Why HTML is still more “Metaverse” than 3D

13 min readDec 14, 2020

*Disclaimer: I am a co-founder and developer of* *Unbound, a creator-friendly, collaborative 3D technology and app.*

Many times over the past years, I’ve tried to articulate the potential of content creation in the medium of real-time 3D and its potential to go beyond the production of state-of-the-art video games. Not an easy feat as there are many specialized applications, formats, and content creation approaches in this medium. When speaking with tech investors, I noticed that this message of “easy 3D” is a bit more than just burned out. There have been so many pitches, attempts, and products selling the idea of “easy 3D” over the past 20+ years, none of which have really stuck.

Google made a big push, but sadly have recently given up on their Poly platform. Microsoft even dubbed a major Windows 10 update “3D for Everybody”, but we haven’t heard anything since. Going back further, people have previously taken the Web (e.g. VRML) as inspiration for the potential scale of a 3D medium, but simply expressing 3D as XML might have been a bit too literal of an analogy.

Given these and other large-scale 3D content creation efforts run by experienced teams over decades, it’s hard to believe that we haven’t reached the breakthrough needed to unlock the 3D medium’s full potential. A potential often expressed as the “Metaverse” or a future iteration of the internet. In part, the Metaverse describes a shared 3D reality that empowers every possible creator, business, student, etc. to express, build, share, and collaborate on a massive scale in 3D. I can’t help but think that the limitations to unlocking this potential are somewhere in the structure of the building blocks of the 3D medium itself. Defining these limitations well and measuring success of a more scalable design is perhaps not immediately obvious.

This led me to drawing up an analogy to the Web and the 1% Rule of the Internet. The 1% Rule of the Internet basically states that 1% of all people online create all original content, 9% of all users are contributors or remixers, and the remaining 90% are viewers or consumers of content. While one can question the validity of the 1% rule in many ways, it is regardless a very interesting observation that might very well represent the expected distribution from creators to consumers when not limited by technology or the ability to share. While 1% seems like a small number, compared to the pre-Internet world of media, this shift is what unlocked the new world of content creators that we are now so accustomed to.

Assuming the 1% rule is a valid measure of success, let’s bring this “measure” to the medium of real-time 3D and look at it from the perspective of game development, a major driving force of 3D technology. It was recently reported there were roughly 2.7B gamers on the planet. Based on recent numbers I’ve seen in the press, adding Unity creators, Unreal creators, Roblox creators, and even adding all people working in the entire games industry we don’t come close to 1%. Whether that is one order of magnitude away from the (arguably more mature) 2D world of the Web or two orders of magnitude if you count remixed content, that says something significant.

In order to achieve this desirable creator-consumer distribution, I’m proposing to look at the 3D medium under the following three aspects: (1) ease of creation; (2) ease of remixing; and (3) ease of sharing.

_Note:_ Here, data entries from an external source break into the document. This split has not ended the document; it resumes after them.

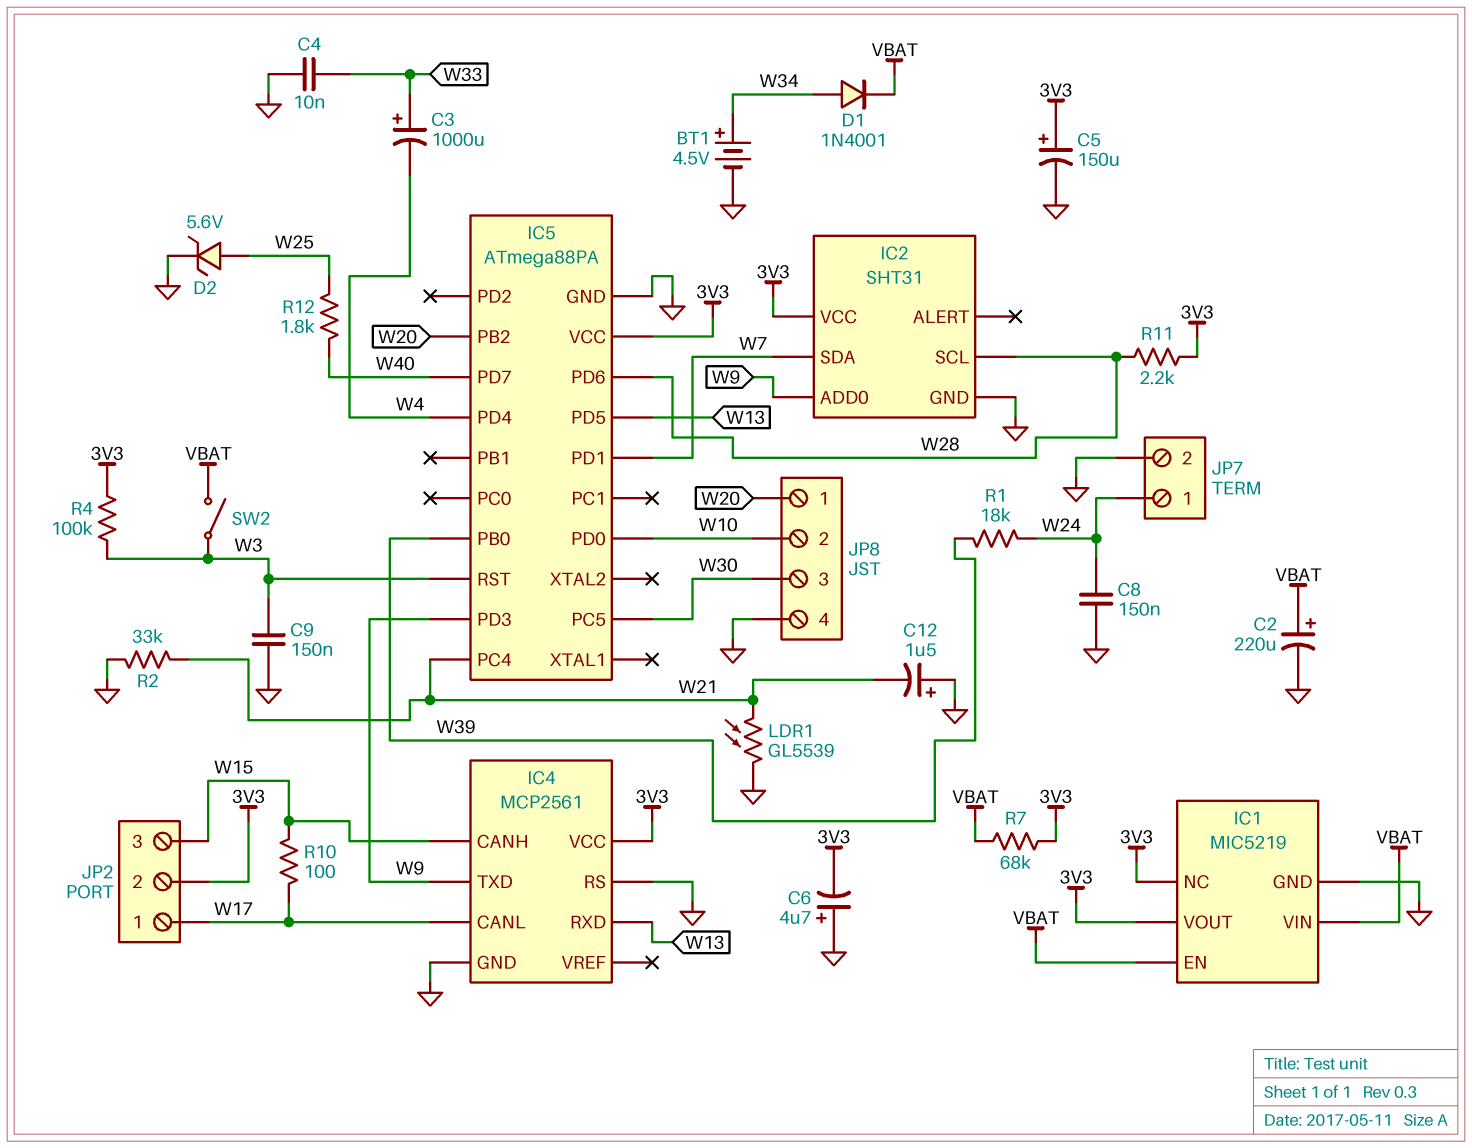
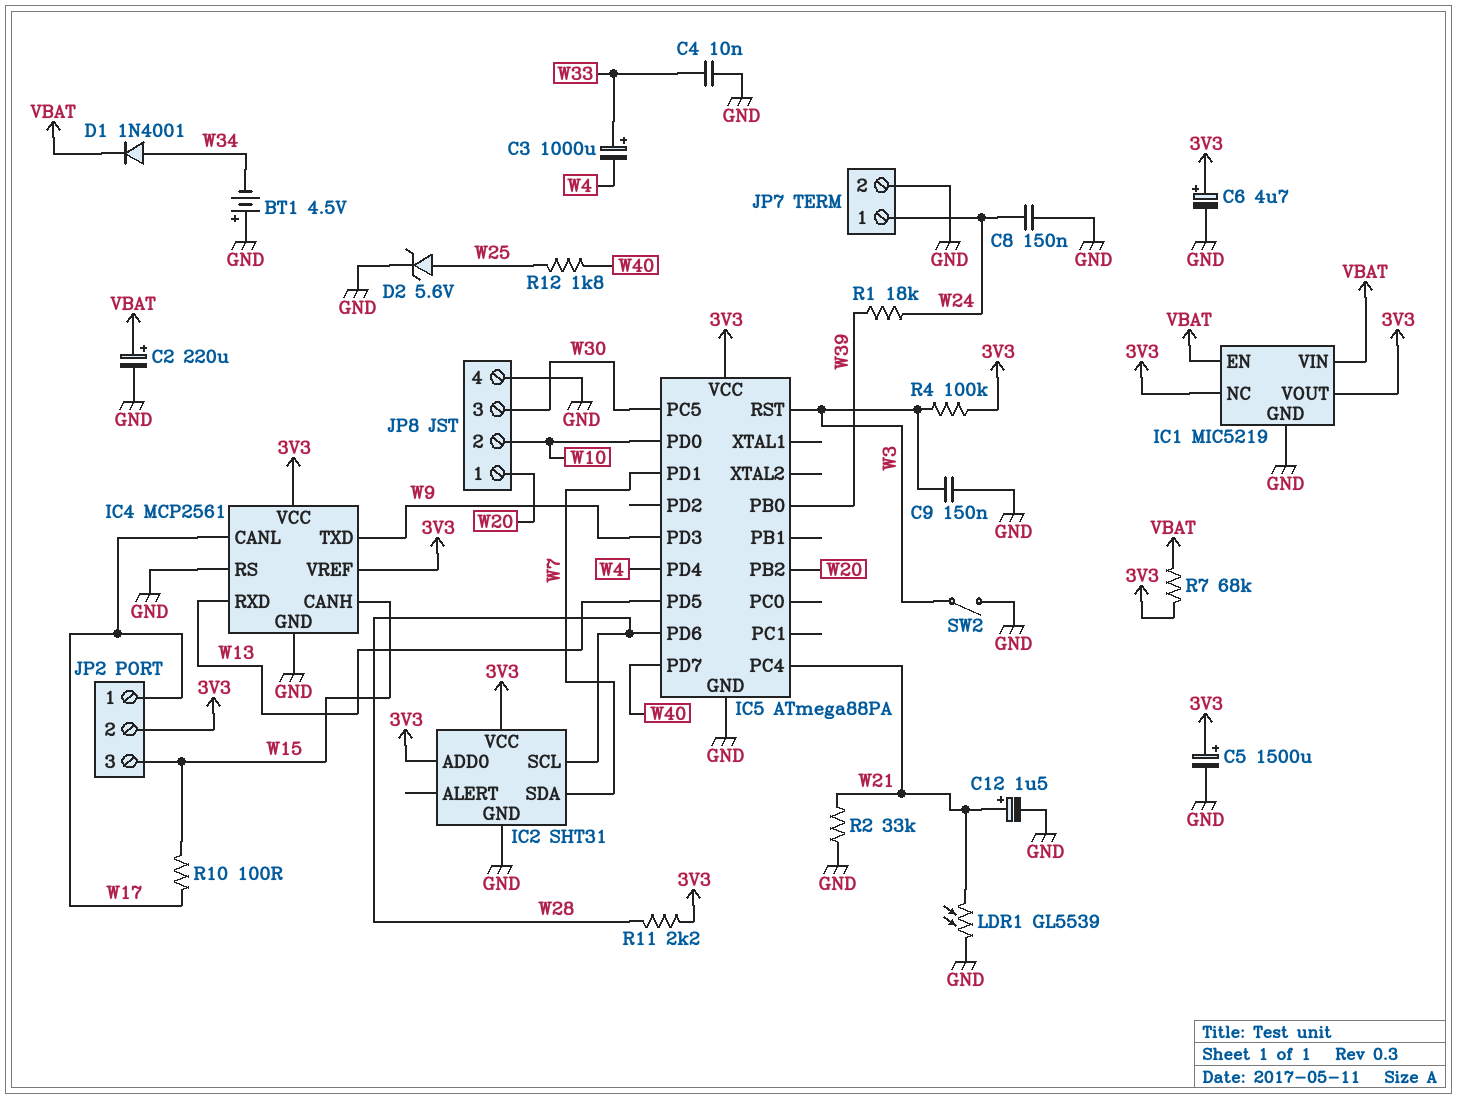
BT1: 4.5V (plus W34, minus GND) -> 4.5V (plus GND, minus W34)
C5: 150uF (plus 3V3, minus GND) -> 1500uF (plus 3V3, minus GND)
C6: 4.7uF (plus GND, minus 3V3) -> 4.7uF (plus 3V3, minus GND)
C12: 1.5uF (plus GND, minus W21) -> 1.5uF (plus W21, minus GND)
IC2 pin ADD0: W9 -> 3V3
IC4 pin VREF: none -> 3V3
SW2: switch (VBAT, W3) -> switch (GND, W3)

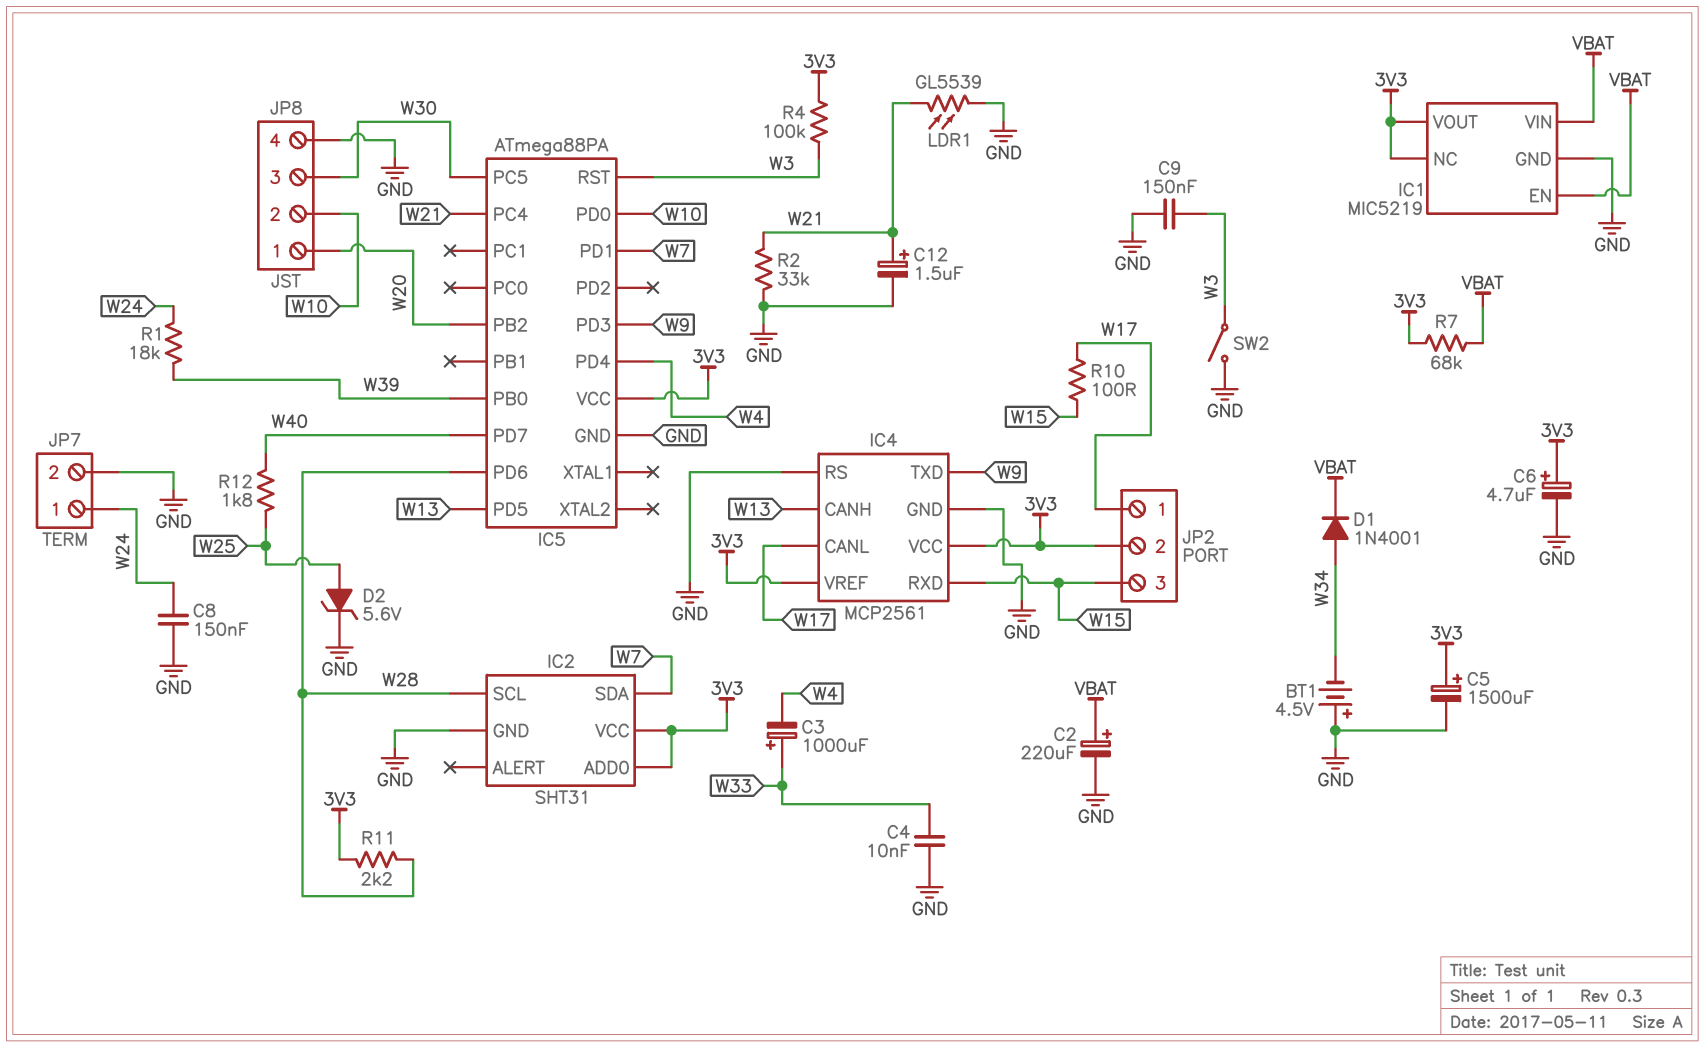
IC4 pin CANH: W15 -> W13
IC4 pin RXD: W13 -> W15

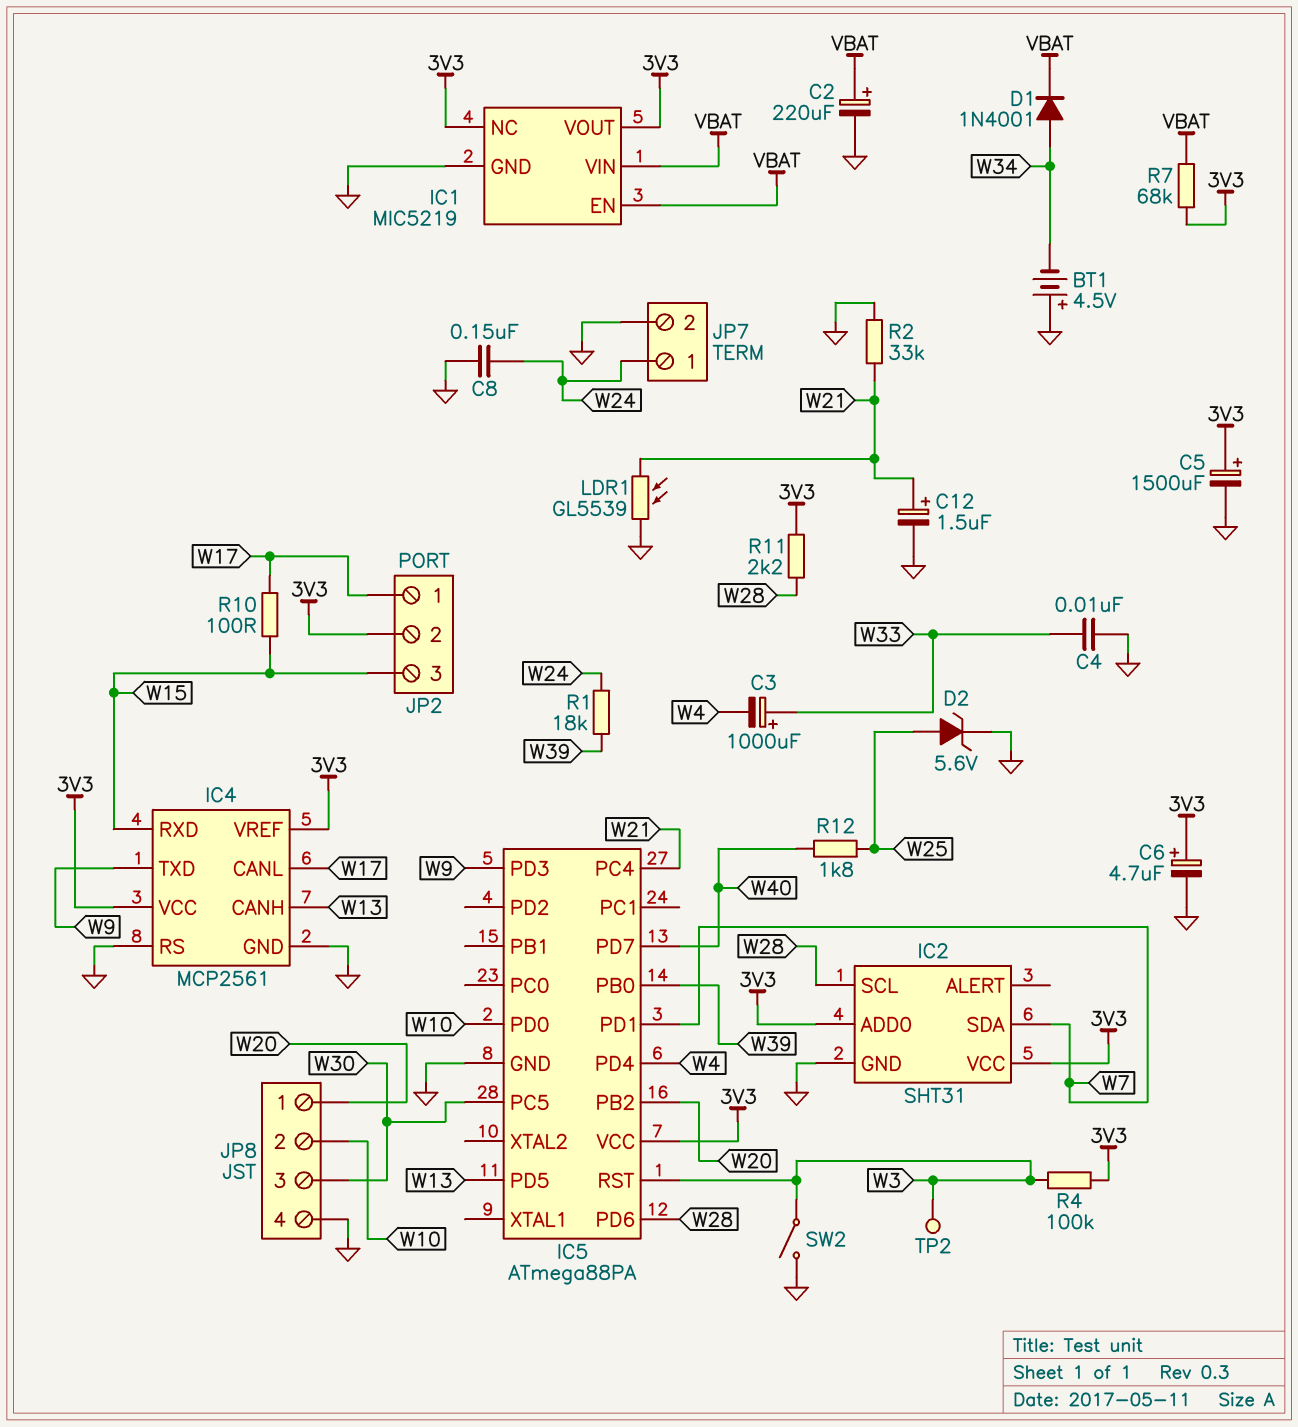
C9: 150nF (GND, W3) -> none
TP2: none -> test point (W3)

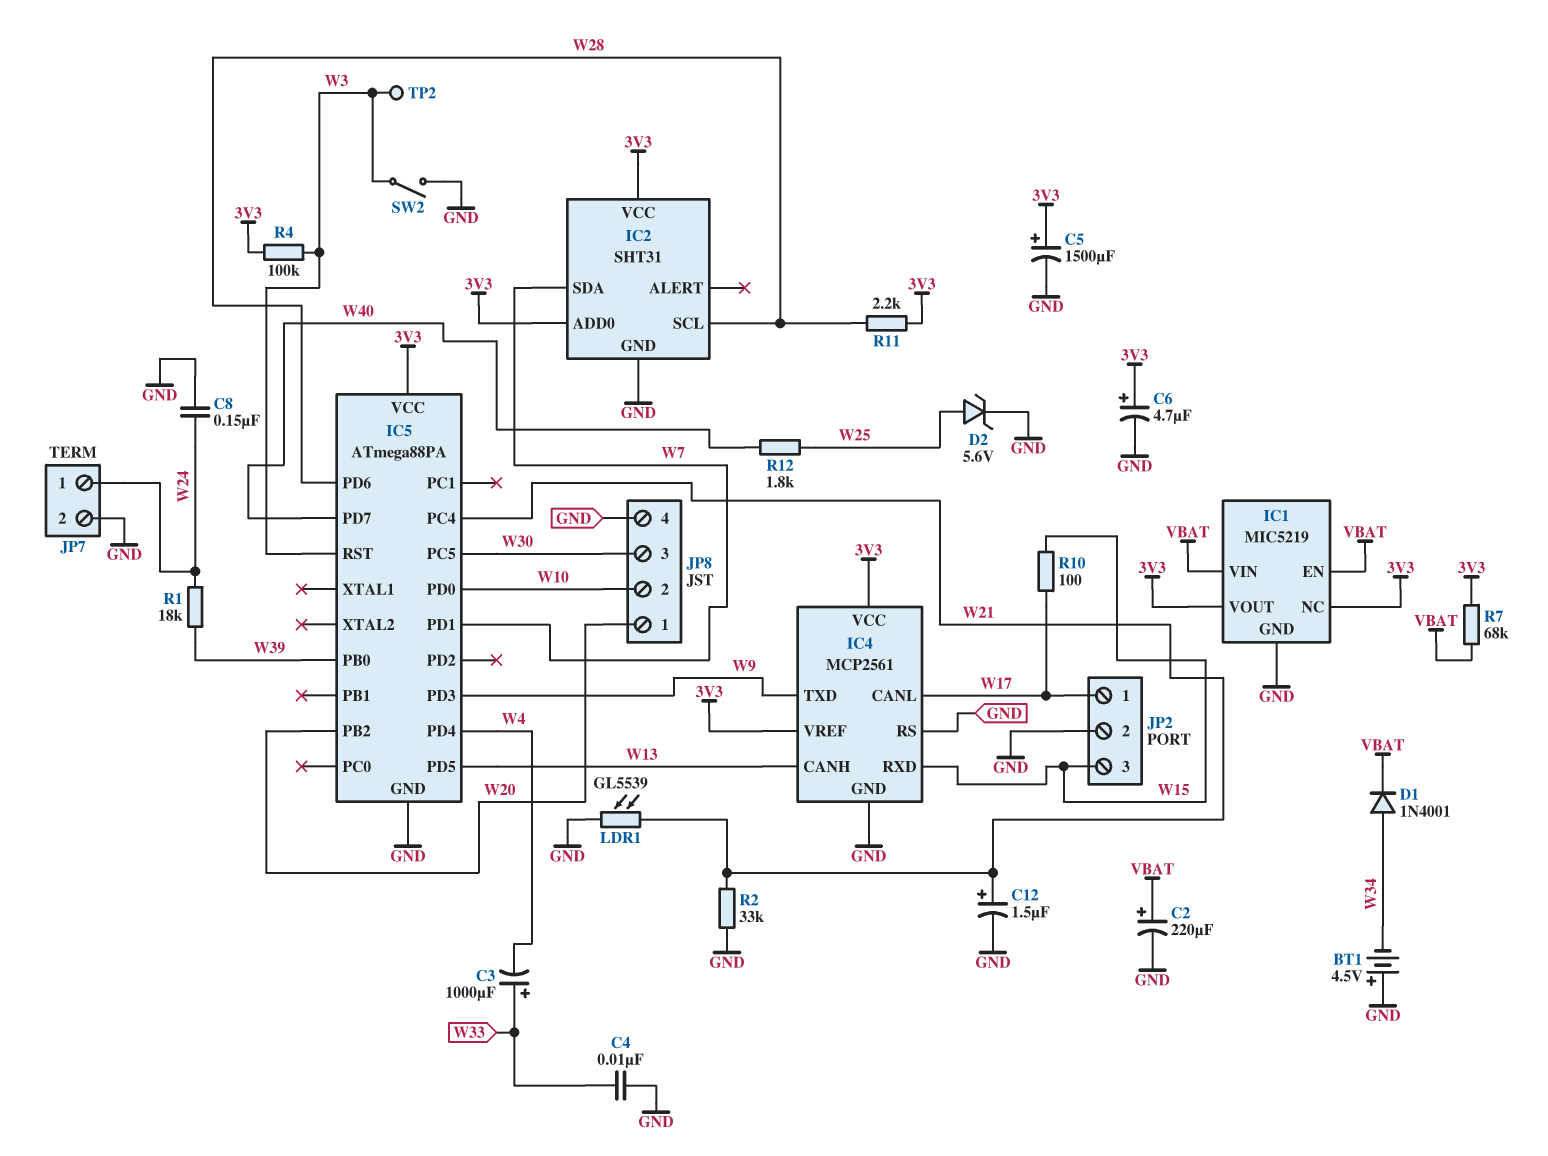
JP2 pin 2: 3V3 -> GND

Bear in mind that I am driving towards and idea of unlocking, as opposed to an economic demand model of specific content in various media. Let me elaborate on these three points.

1. Naturally Forgiving

A medium is forgiving if an arbitrary user input (such as banging on the keyboard) more often than not yields valid results. In the real world, anything you create never breaks the physics of the universe. The shadow cast by a sculpture for example won’t ever appear glitchy or broken, no matter what the sculptor does. As a digital example, compare 3D voxel modeling vs. surface modeling (e.g. triangle meshes). Player inputs in Minecraft have a similar quality, not even a 3 year old can break the medium. This removes almost all of the “how” and immediately lets the creator enjoy the “what” and the “why”. Forgivingness of a medium not only makes it easier for human creators, but also for machines, like in the case of AI and procedural generation of content. For the algorithm author, this removes the burden of solving for validity constraints within the medium and enables more exploration. Triangle mesh surface modeling on the other hand does not have this inherent forgivingness. The basic building blocks of mesh modeling, when placed casually, don’t always result in a closed surface (the probability of self-intersections, non-manifold, triangle soup, etc. is extremely high). For a rendering engine this often has immediate implications such as breaking lighting, shadowing, or the physics simulation. This lack of forgivingness may contribute to why a medium remains difficult, despite the excellence of its user interface design.

2. Non-Destructive

Non-destructive is a term often used in the Photoshop community. There, it describes the option to create an image by applying changes in layers with the intention of retaining these steps when saving and sharing the file. The destructive approach would be to apply effects or pixel operations that overwrite previous pixel values and drop the creators steps when the app is closed and the in-app history buffer is gone.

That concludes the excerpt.